China's Basketball Pioneers newspaper revealed in January that Gou Zhongwen, the chief of China’s General Administration of Sport, had floated support to Yao as “the head of China’s Basketball Association (CBA) as well as the national team’s coach.”
“Yao is the best candidate for the top job at the CBA considering his rich experience of playing in the US which helped widen his horizons,” the newspaper applauded in its report, noting that the proposal was among Gou’s “10 instructions” concerning reforms of the sport’s administration.
Wang Zhelin (in red) of China shoots against Miroslav Raduljica of Serbia in Men's Basketball Preliminary Round Group A game in Rio de Janeiro, Brazil on August 14, 2016. /CFP Photo
News of Yao's election comes as the memory of the Chinese men's basketball team’s humiliating trip to Rio is still fresh in fans' minds. Of the five games the team played during the 2016 Summer Olympics last August, it won none. The poor performance upset Chinese fans, who often direct their anger at what they view as “inefficient and unprofessional” management.

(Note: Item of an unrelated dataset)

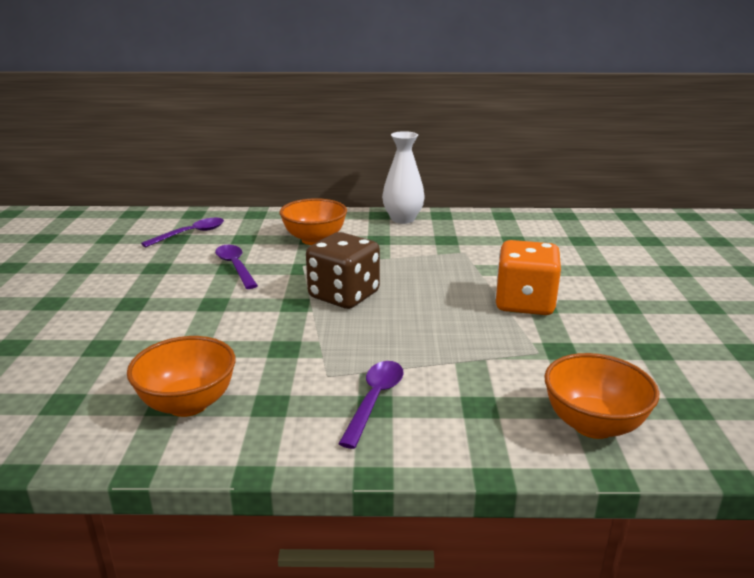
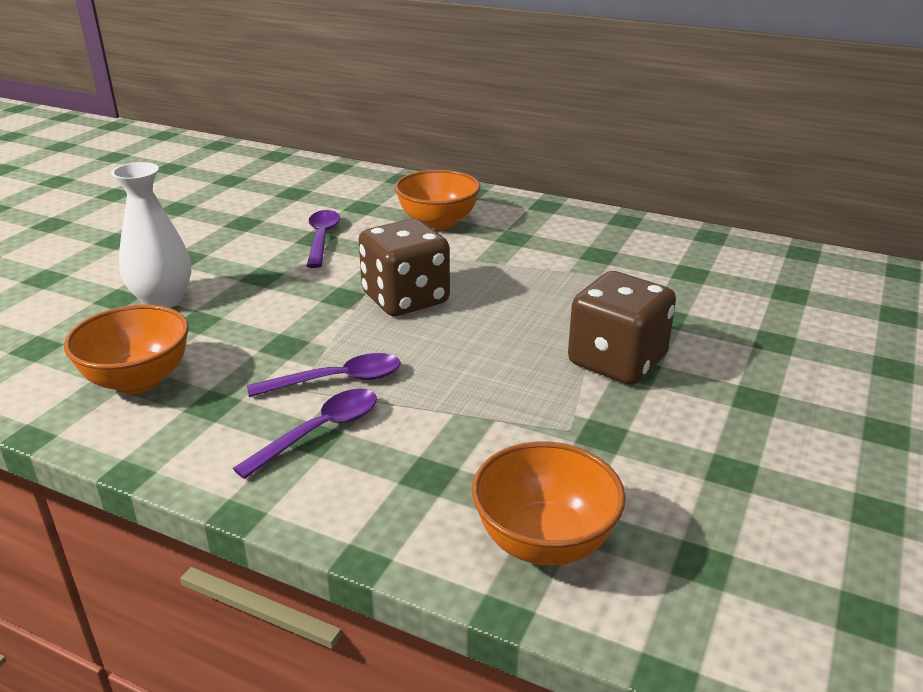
camera: 25 degrees right, 5 degrees up
(190, 234) = (311, 190): purple spoon -> purple spoon (337, 380)
(402, 219) = (569, 216): white vase -> white vase (163, 300)
(524, 303) = (617, 361): orange dice -> brown dice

With his full-range experience as a player, a club owner and a manager of a firm that participates in the operation of the professional championship, Yao is expected to bring new momentum to reforms of the sport’s management in China.
The reforms are backed directly by the “top brass” of China’s central government, according to China National Radio (CNR). High-level officials have praised Yao’s international influence as an asset that should not be wasted, CNR reported.
Observers speculate that Yao’s task as chairman will be to transform the CBA from a semi-government office - which stands in the way of its full commercialization - into an independent non-government entity.